Vu la procédure suivante :
Procédure contentieuse antérieure :
La SAS Office Français Inter-Entreprises (OFIE) a demandé au tribunal administratif de Cergy-Pontoise d'annuler la décision du 4 mars 2019 par laquelle le maire de la commune de Puteaux a rejeté sa demande indemnitaire préalable, de condamner cette commune à lui verser une somme de 374 816,66 euros, augmentée des intérêts au taux légal à compter du 7 décembre 2018, en réparation du préjudice locatif qu'elle estime avoir subi en raison du refus illégal de permis de construire opposé par le maire de Puteaux à sa locataire, et de mettre à la charge de la commune de Puteaux une somme de 4 000 euros au titre de l'article L. 761-1 du code de justice administrative.
Par un jugement n° 1903423 du 18 juin 2021, le tribunal administratif de Cergy-Pontoise a condamné la commune de Puteaux à verser à la SAS OFIE une somme de 84 793,70 euros, assortie des intérêts au taux légal à compter du 10 décembre 2018, et a mis à la charge de la commune de Puteaux une somme de 4 000 euros au titre de l'article L. 761-1 du code de justice administrative.
Procédure devant la cour :
Par une requête et un mémoire, enregistrés le 19 août 2021 et le 19 janvier 2023, la commune de Puteaux, représentée par Me Peynet, avocat, demande à la cour :
1°) d'annuler ce jugement ;
2°) de rejeter la demande présentée par la SAS OFIE devant le tribunal administratif de Cergy-Pontoise ;
3°) de rejeter les conclusions reconventionnelles de la SAS OFIE ;
4°) de mettre à la charge de la SAS OFIE une somme de 3 000 euros à lui verser sur le fondement de l'article L. 761-1 du code de justice administrative.

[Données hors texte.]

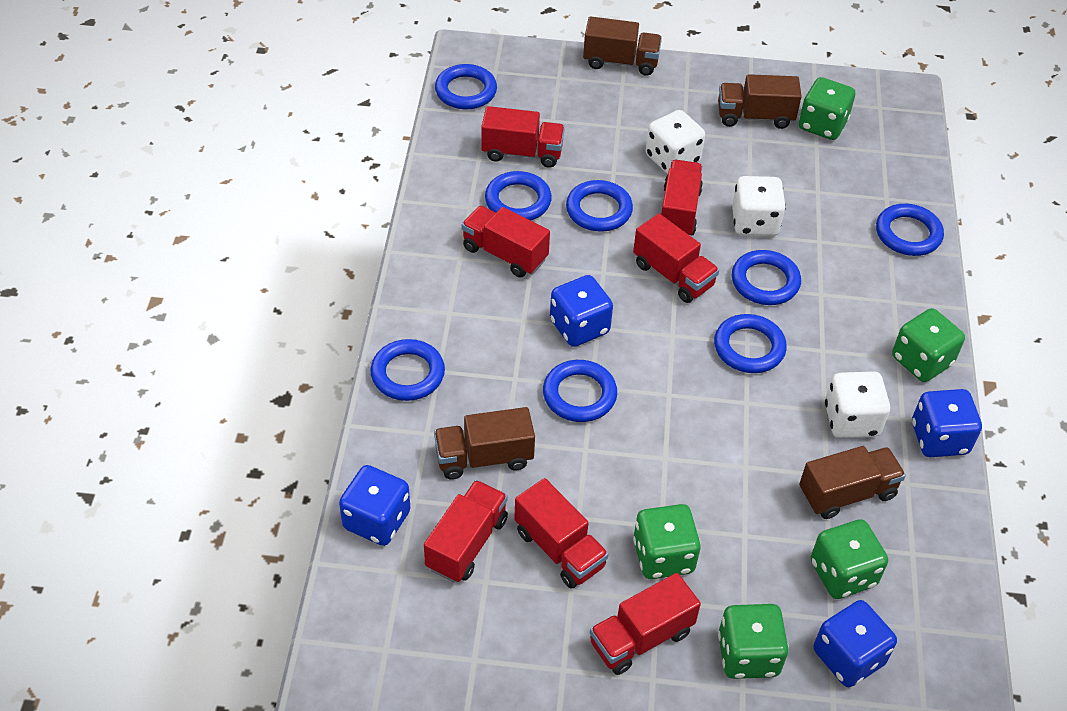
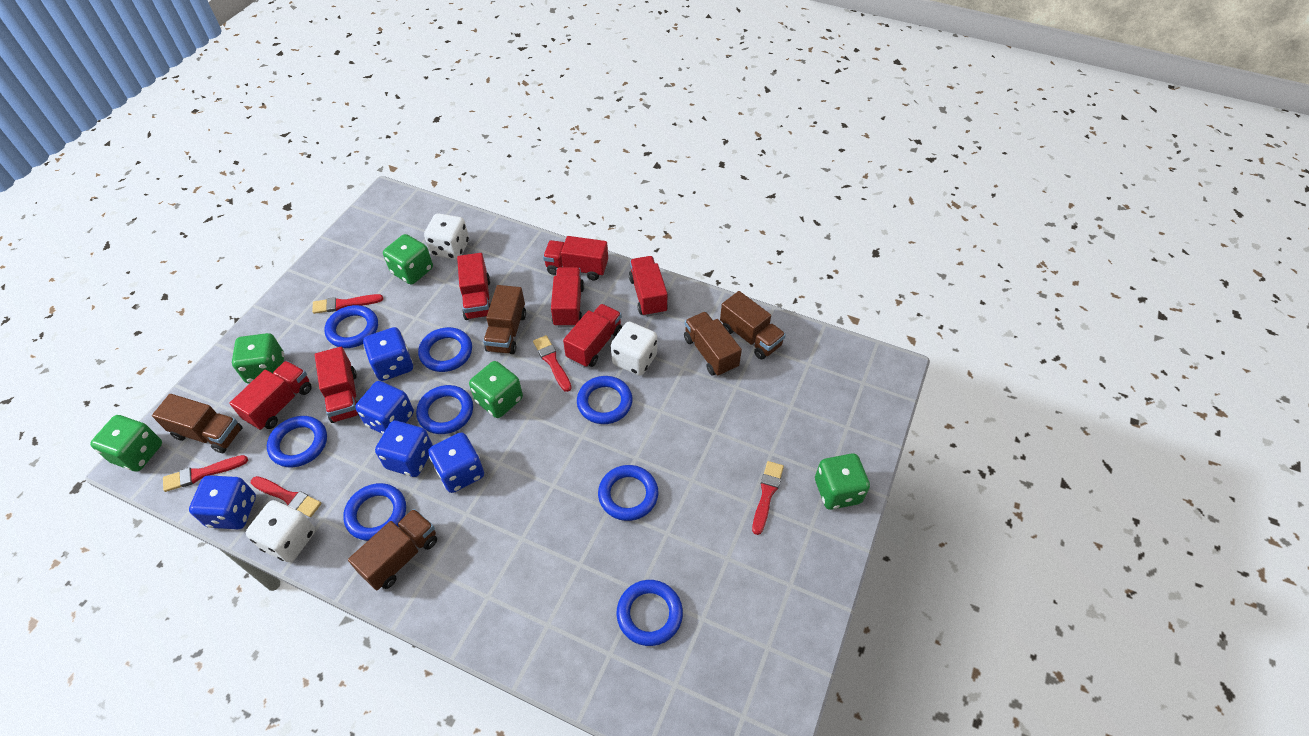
blue dice: 4 -> 5
brown truck: 4 -> 5
red brush: 0 -> 5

La commune de Puteaux soutient que :
- le jugement attaqué est insuffisamment motivé sur l'appréciation du caractère certain du préjudice locatif dont se prévaut la SAS OFIE ;
- le jugement attaqué ne comporte pas les signatures requises par l'article R. 741-7 du code de justice administrative ;
- le préjudice dont se prévaut la SAS OFIE n'est pas indemnisable en l'absence de lien de causalité avec le refus de permis de construire opposé par le maire de Puteaux, dès lors que le bail a été résilié avant l'intervention de l'arrêté portant refus de permis de construire ;
- le préjudice allégué par la SAS OFIE n'est pas certain ;
- le préjudice allégué par la SAS OFIE n'est pas direct ;
- la période d'indemnisation retenue par les premiers juges est erronée dès lors que le bien aurait pu être reloué plus tôt ;
- les premiers juges n'ont pas commis d'erreur d'analyse en estimant que la perte de loyers postérieure au 9 février 2018 ne pouvait pas être indemnisée.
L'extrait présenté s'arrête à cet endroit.